Quantification of mix and catch efficiency and evaluation in an integrated biosensor
The drive to miniaturization of sensors and micro-reactors is leading to the development of lab-on-a-chip systems. In these systems microfluidics plays an important role because fluid flow occurs on the millimeter to micrometer length scale. As a consequence, unconventional techniques need to be applied in order to induce the mixing of fluids and reagents inside the fluid, as well as the catching and transportation of low amounts of biological target material.
In this project we investigate the use of magnetic particles and magnetic fields to control mixing as well as catching processes.

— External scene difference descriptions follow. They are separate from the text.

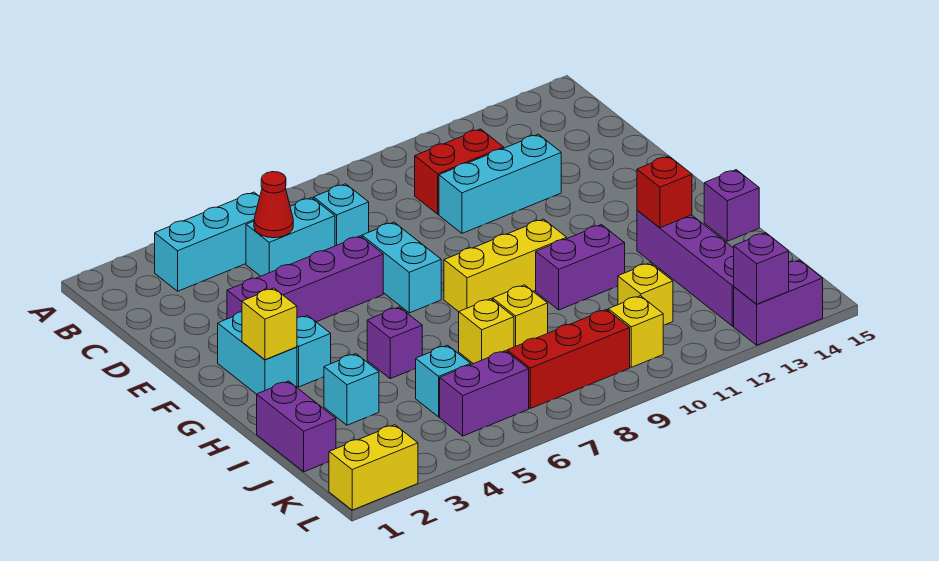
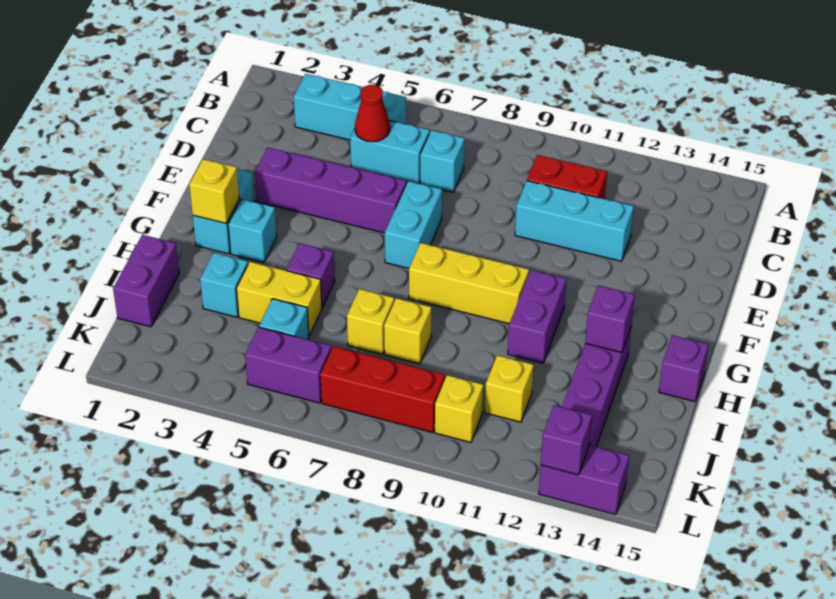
purple brick H10:H11 level 1 -> purple brick G11:H11 level 1
red brick H13 level 2 -> purple brick H13 level 2
yellow brick L1:L2 level 1 -> yellow brick I4:I5 level 1

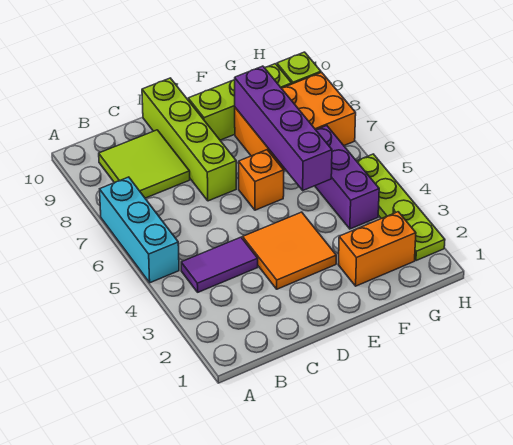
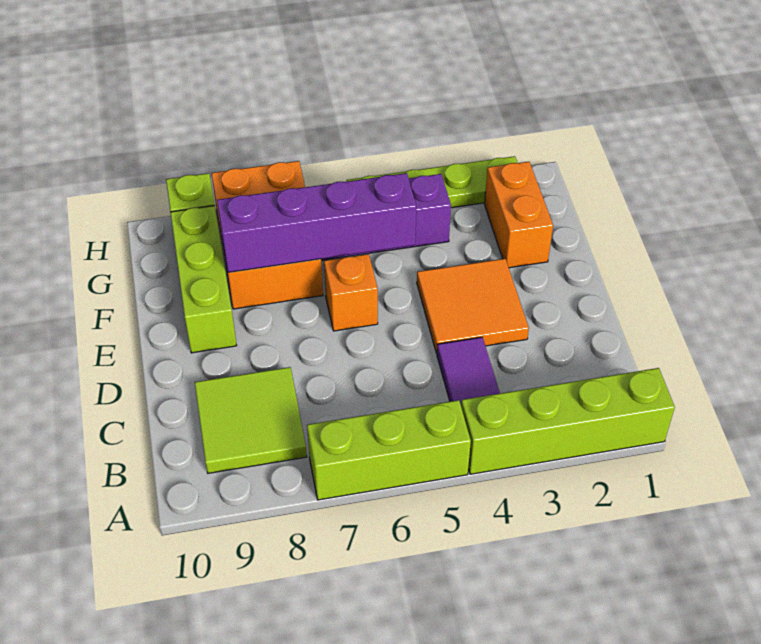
cyan brick A5:A7 level 1 -> lime brick A5:A7 level 1
lime brick D7:D10 level 1 -> lime brick A1:A4 level 1

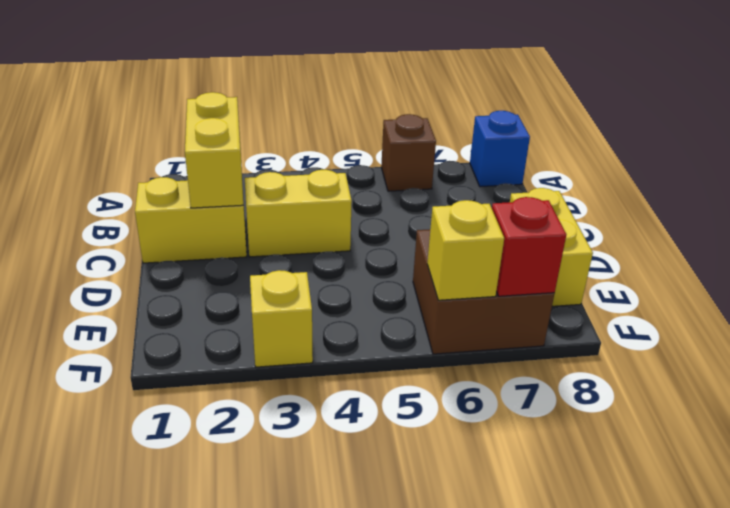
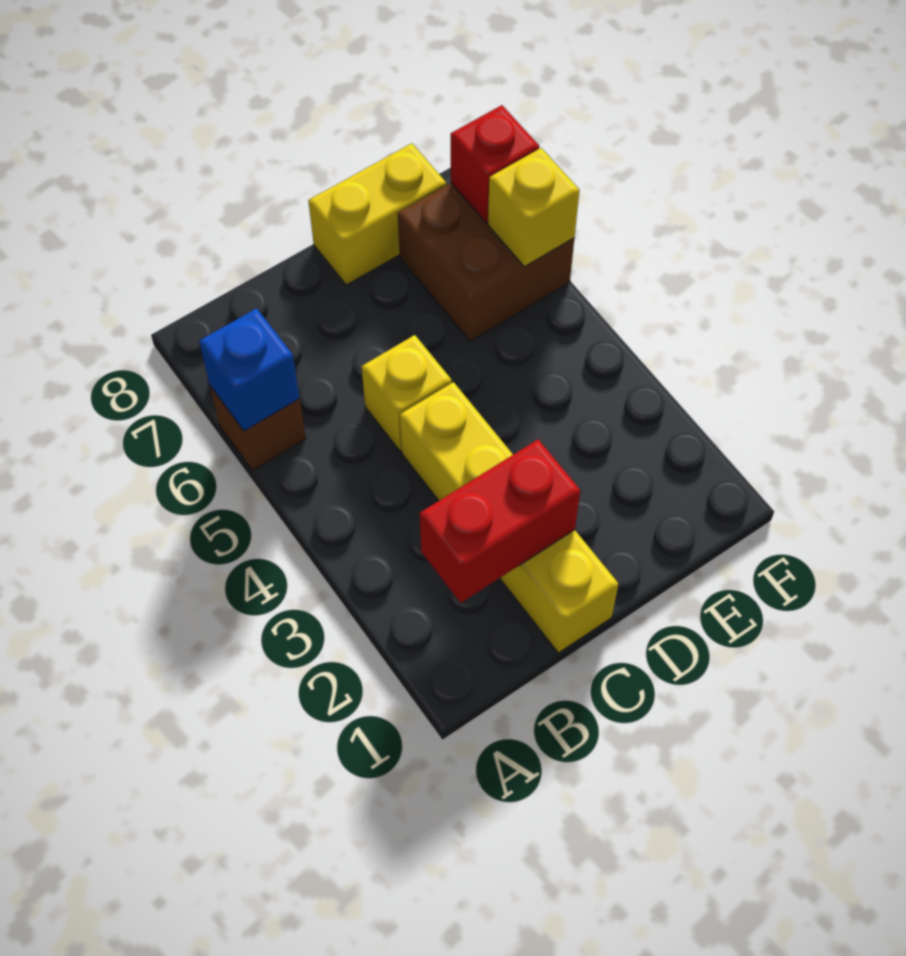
blue brick A8 level 1 -> blue brick A6 level 2
yellow brick B2:C2 level 2 -> red brick B2:C2 level 2
yellow brick F3 level 1 -> yellow brick C5 level 1

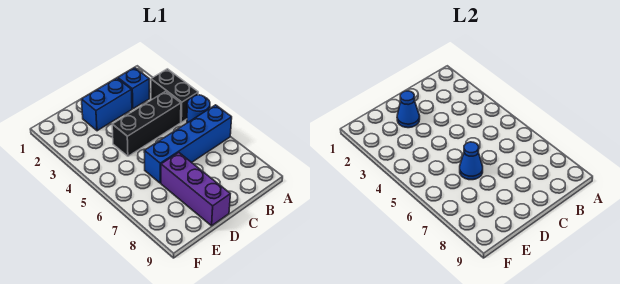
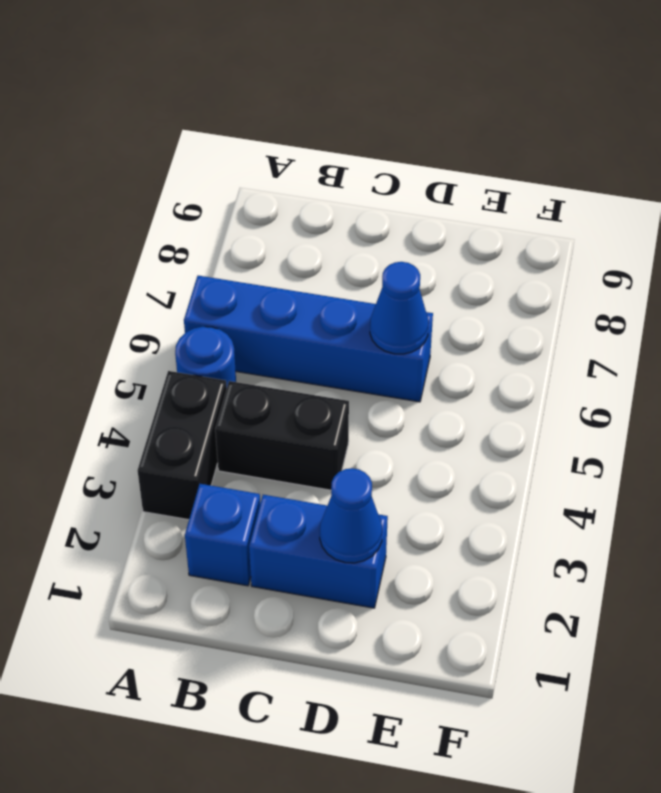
black brick B4:D4 level 1 -> black brick B4:C4 level 1
purple brick D7:D9 level 1 -> none

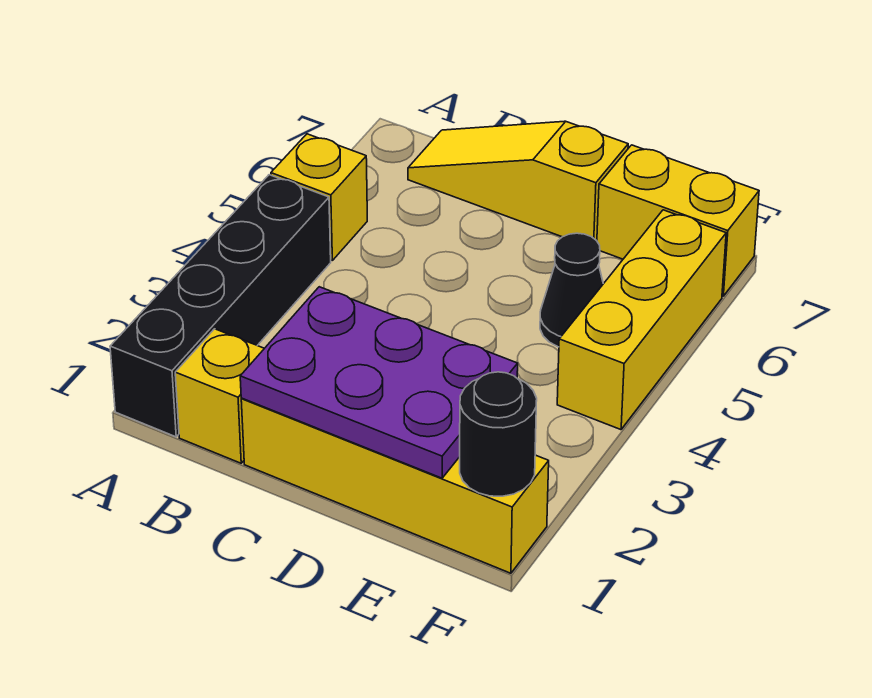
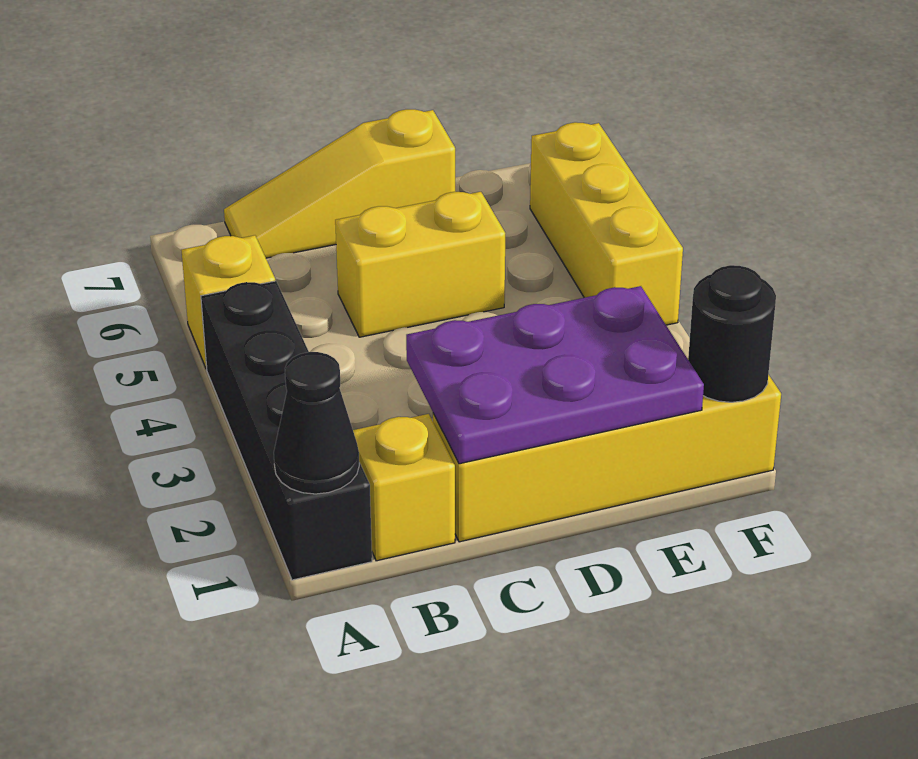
black cone E5 level 1 -> black cone A1 level 2
yellow brick E7:F7 level 1 -> yellow brick C5:D5 level 1

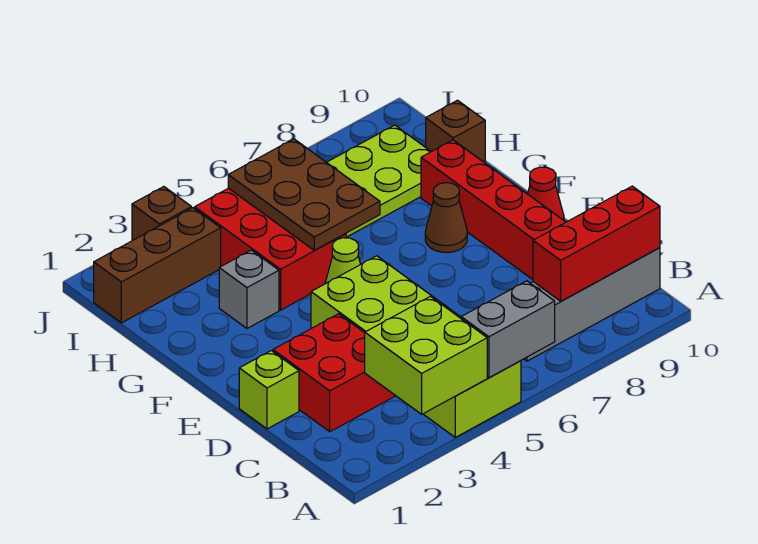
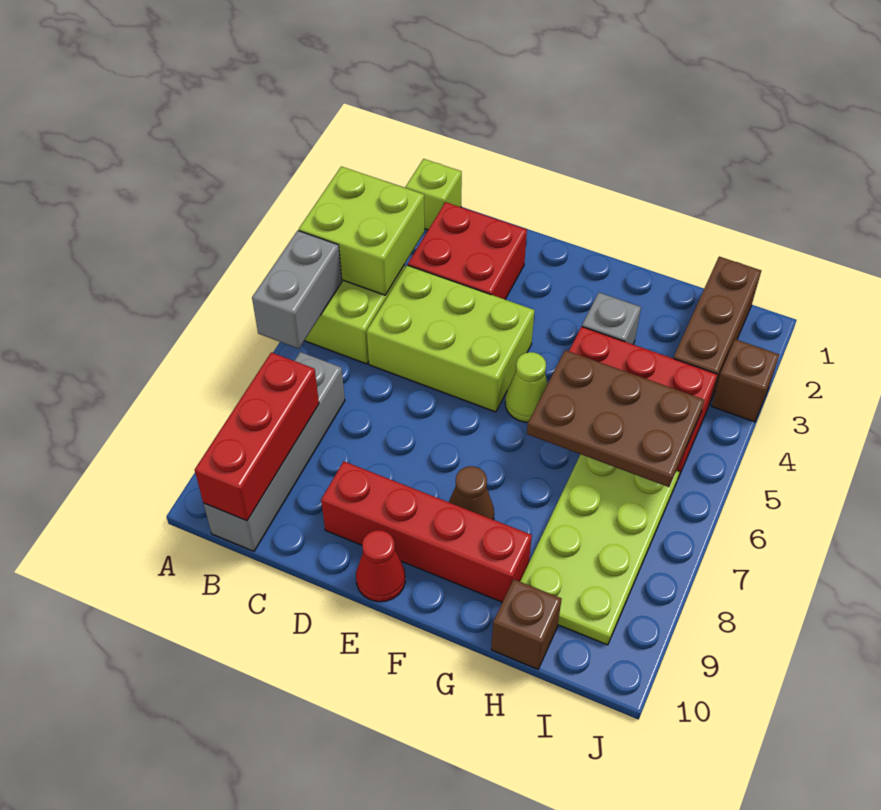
lime brick D1 level 1 -> lime brick B1 level 1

Novel concepts for particle actuation will be investigated to control the dynamics and efficiency of mixing, and to control catching and transportation of target material with particles coated with an activated surface.
The catch efficiency of bio-molecules by magnetic particles will be quantified. For this purpose we will investigate and compare different analysis techniques and biochemical systems to detect small amounts of bio-molecules with single-molecule resolution. We will use biological model assays to investigate the capture efficiency of the particles and the optimization of mixing by adaptation of the biosensor geometry and the magnetic actuation protocols. Finally, magneto-active mix and catch protocols will be evaluated in an integrated biosensor in cooperation with Philips Research.
This PhD project is performed in collaboration with the WDY group (Neehar Moharana) and the MATE group (Yang Gao), within the project “Magneto-active mixing and catching for microfluidic biosensors” which is funded by STW (www.stw.nl).